It stars Lori Loughlin (perhaps best known as Aunt Becky from Full House) and the ever-reliable (and horrifying) James Spader.
Sure, the cheese factor is turned to 10 with the set-up of the film; two kids are orphaned when their parents die tragically and must move in… wait for it… with their aunt and uncle who own a run-down Christmas-themed amusement park slash gas station* in Florida.
*Superfluous, you say? No. This detail becomes important and is crucial — crucial, I say to the entire picture’s success.
Beware… from here on out spoilers abound.
They’re both immediately popular at their new high school and they help out with repairs around the run-down sparsely attended theme park.

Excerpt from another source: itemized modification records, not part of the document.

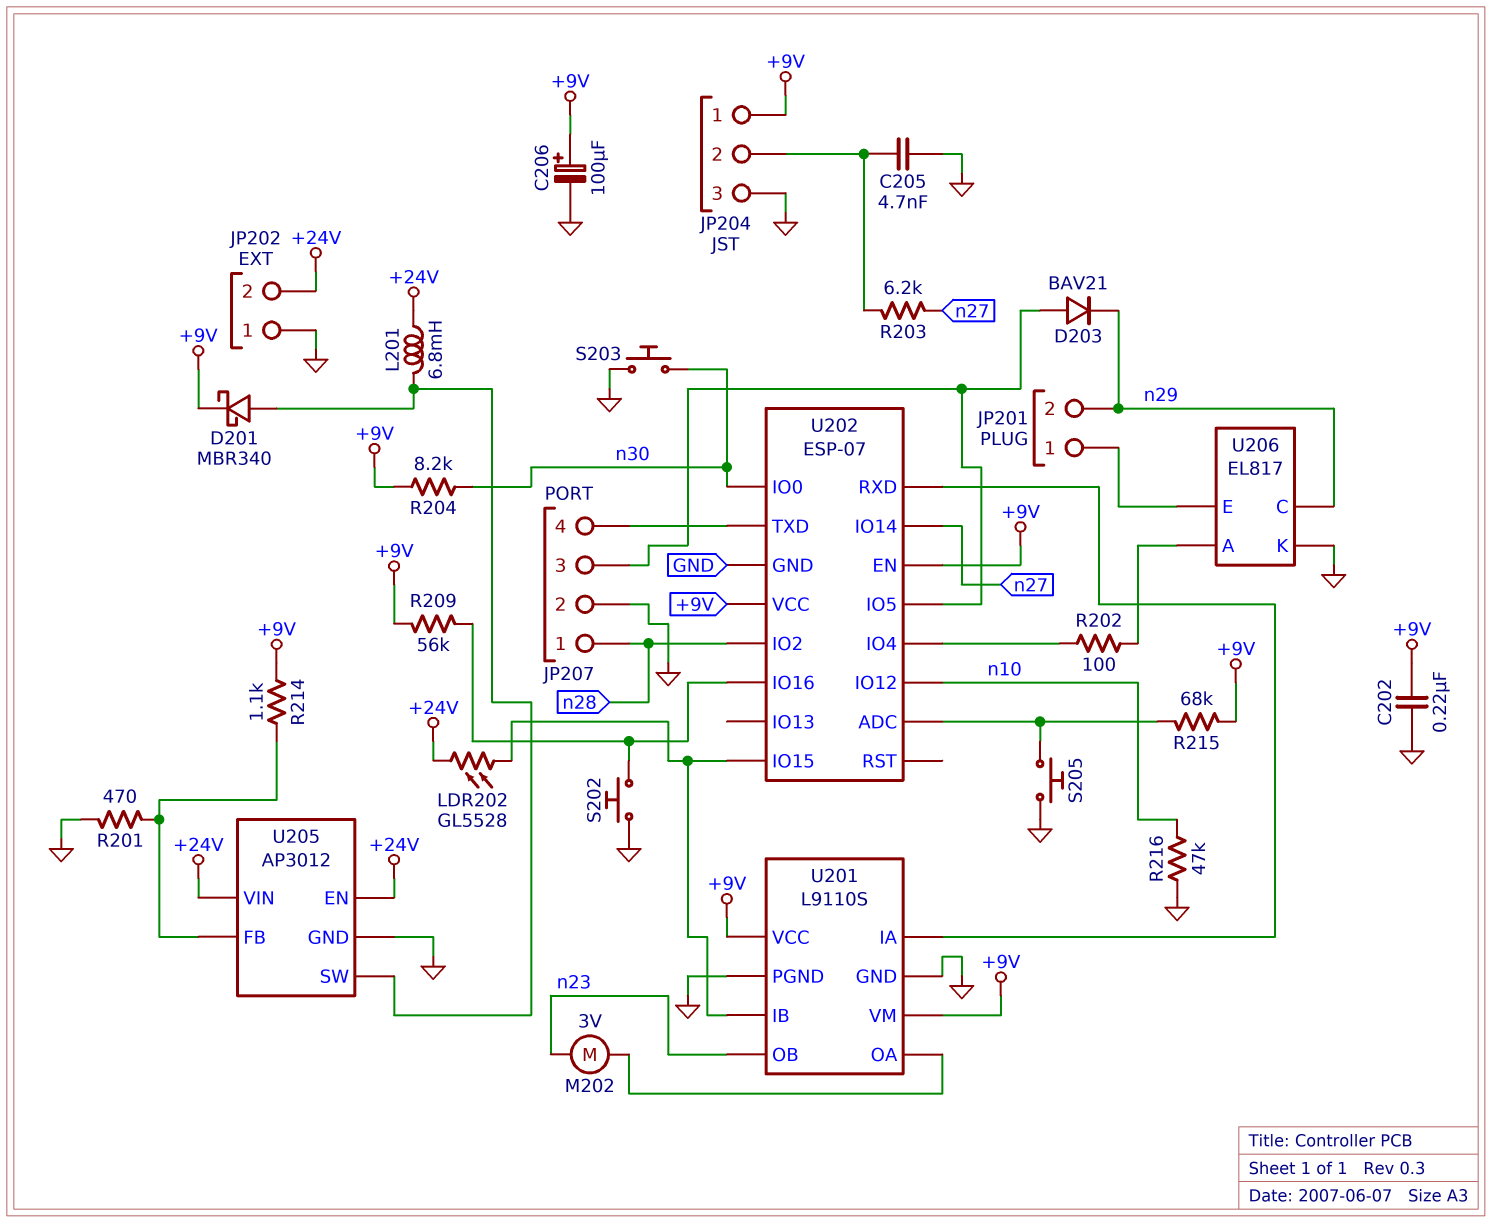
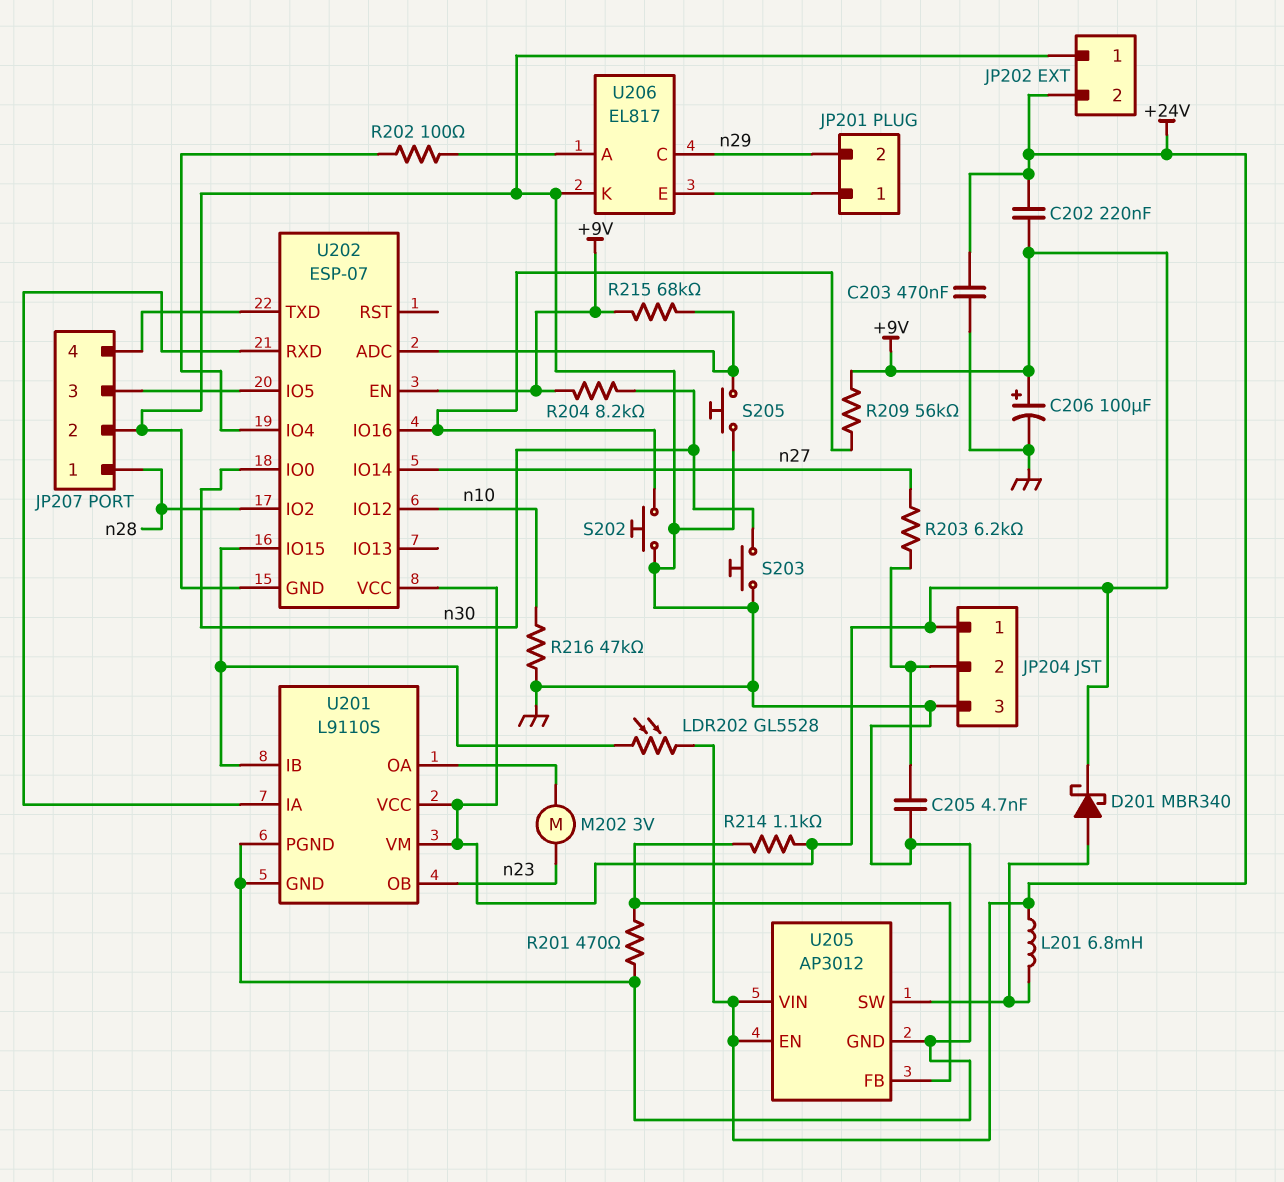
C202: 220nF (+9V, GND) -> 220nF (+9V, +24V)
C203: none -> 470nF (+24V, GND)
D203: diode BAV21 (A JP207/3, K n29) -> none

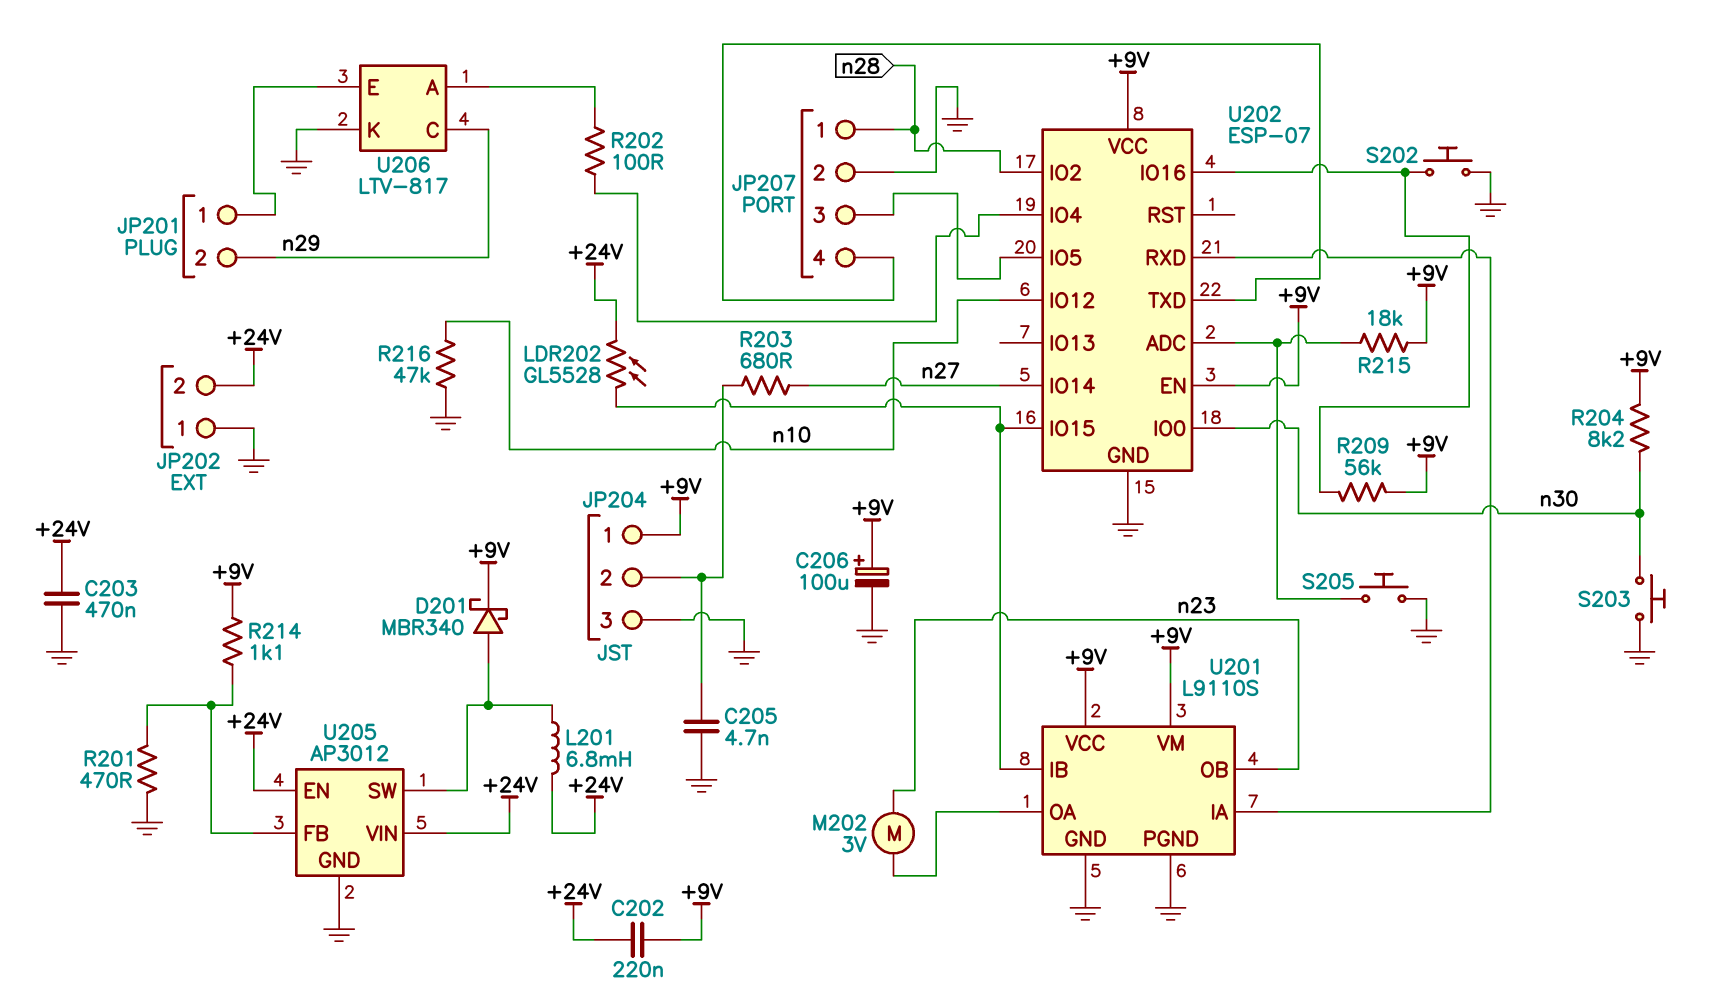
R203: 6.2k (JP204/2, n27) -> 680 (JP204/2, n27)
R215: 68k (+9V, U202/ADC) -> 18k (+9V, U202/ADC)
U206: EL817 -> LTV-817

But sometimes the attention is unwanted…
Lori Loughlin becomes the object of desire for an entire group of misfit creeps lead by James Spader.

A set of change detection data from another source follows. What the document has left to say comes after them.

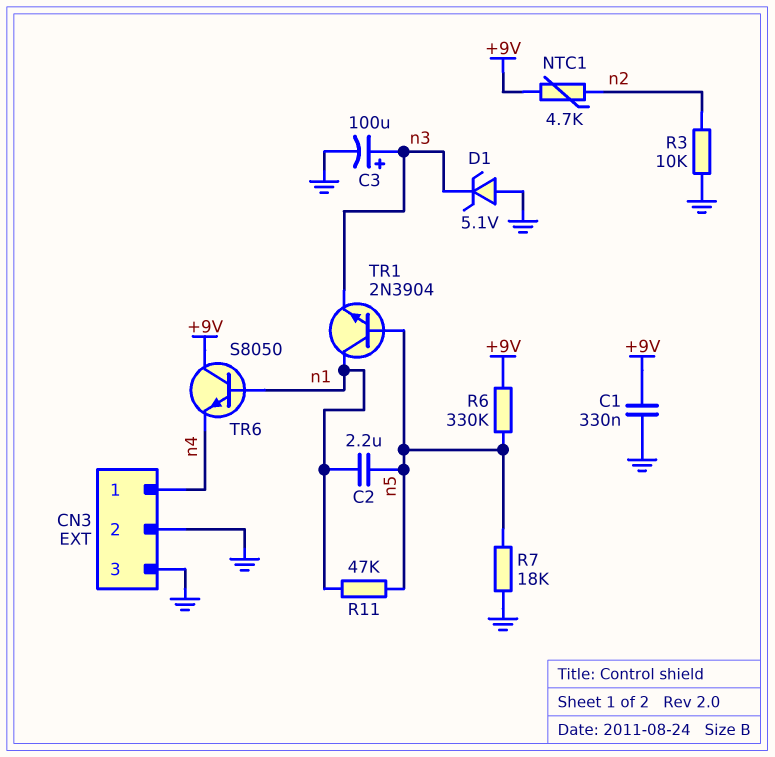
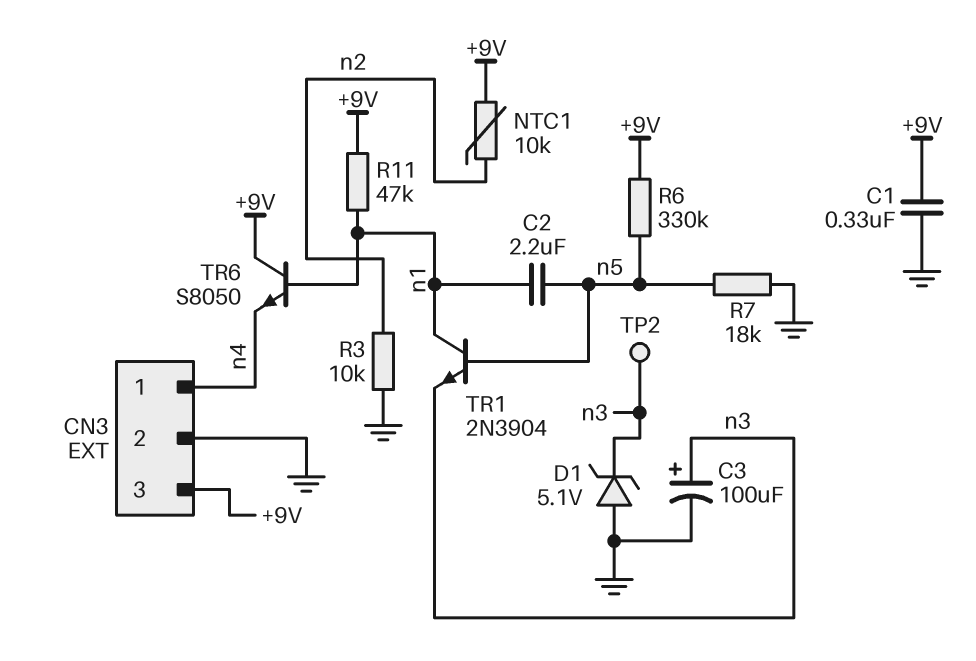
CN3 pin 3: GND -> +9V
NTC1: 4.7k (+9V, n2) -> 10k (+9V, n2)
R11: 47k (n1, n5) -> 47k (+9V, n1)
TP2: none -> test point (n3)

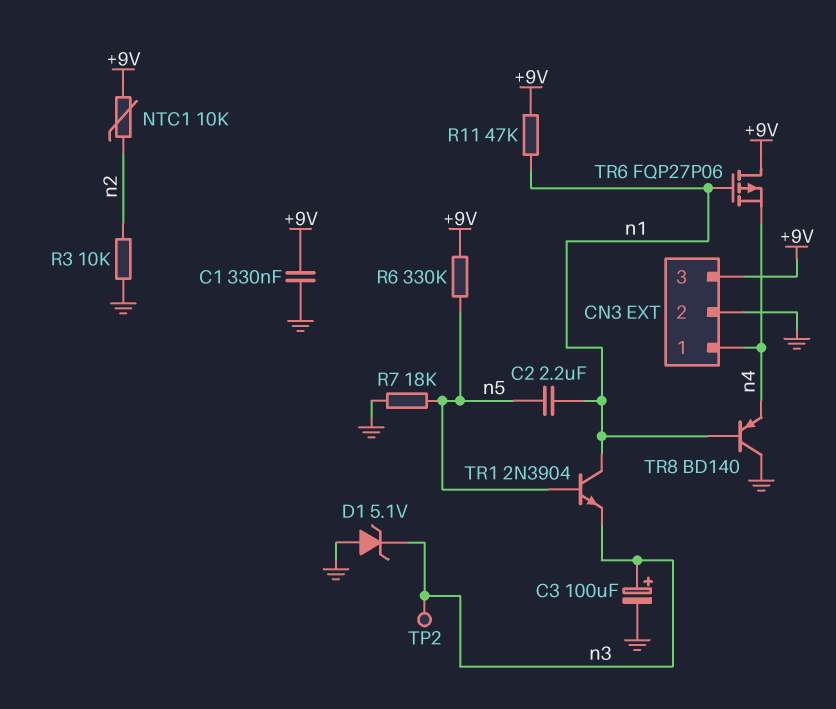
TR6: NPN S8050 (B n1, C +9V, E n4) -> PMOS FQP27P06 (G n1, D +9V, S n4)
TR8: none -> PNP BD140 (B n1, C GND, E n4)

Anyhow, after she rebuffs their (numerous) unwanted advances… things get violent and strange. The first act is not indicative of the utter insanity that follows.

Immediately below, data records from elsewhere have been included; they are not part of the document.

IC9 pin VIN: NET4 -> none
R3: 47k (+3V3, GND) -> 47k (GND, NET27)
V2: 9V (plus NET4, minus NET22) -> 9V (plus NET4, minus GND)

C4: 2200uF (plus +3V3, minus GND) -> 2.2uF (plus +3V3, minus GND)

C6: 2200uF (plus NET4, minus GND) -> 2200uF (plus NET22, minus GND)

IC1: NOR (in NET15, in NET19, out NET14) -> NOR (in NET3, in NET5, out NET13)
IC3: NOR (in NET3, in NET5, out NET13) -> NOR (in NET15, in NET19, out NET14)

I don’t want to spoil anything too greatly.
Inept law enforcement. James Spader’s decorative mediaeval weaponry. Eric Stoltz good guyin’. Track and field antics. Plentiful graffiti. Car-keying. Animal blood smeared on faces. Vicious pit bull antics. “Gasoline fight!” Bumper car blowout. Every teen in town has a shotgun. Urinal sneak attacks. The largest crowd for a parking lot fist fight ever assembled. James Spader snorting cocaine. A martial arts-infused, one-armed push-up montage. A clearly unsupervised school dance where making out and drinking are tolerated openly.
That’s right. Just when things are down… you know there’s a montage.
The third act truly must be seen to be believed as the entire thing goes down in an amusement park slash gasoline station:
This isn’t even a quarter of the chaotic madness that ensues.
Following the wild success of Friday the 13th in 1980, Sean S. Cunningham directed a Mary Higgins Clark adaptation called a Stranger is Watching — then did a wild genre shift to comedy in 1983’s Spring Break. Well, with 1985’s The New Kids — I think he made what may well be his unsung masterpiece.
In addition to the magnetic performances from Loughlin and Spader… Eric “I was briefly Marty McFly” Stoltz and genre veteran Tom motherfuckin’ Atkins show up.
Currently streaming on Amazon Prime.
I loved watching this movie. I can almost guarantee you will, too.
The search is over. This is a semi-forgotten classic teen horror-thriller.
Full price. Buy it. Watch it again and again. Share it with friends. A classic picture.
Recommendations for further viewing: Fear (1996), Freeway (also 1996), Massacre at Central High (1976), Westworld (1973)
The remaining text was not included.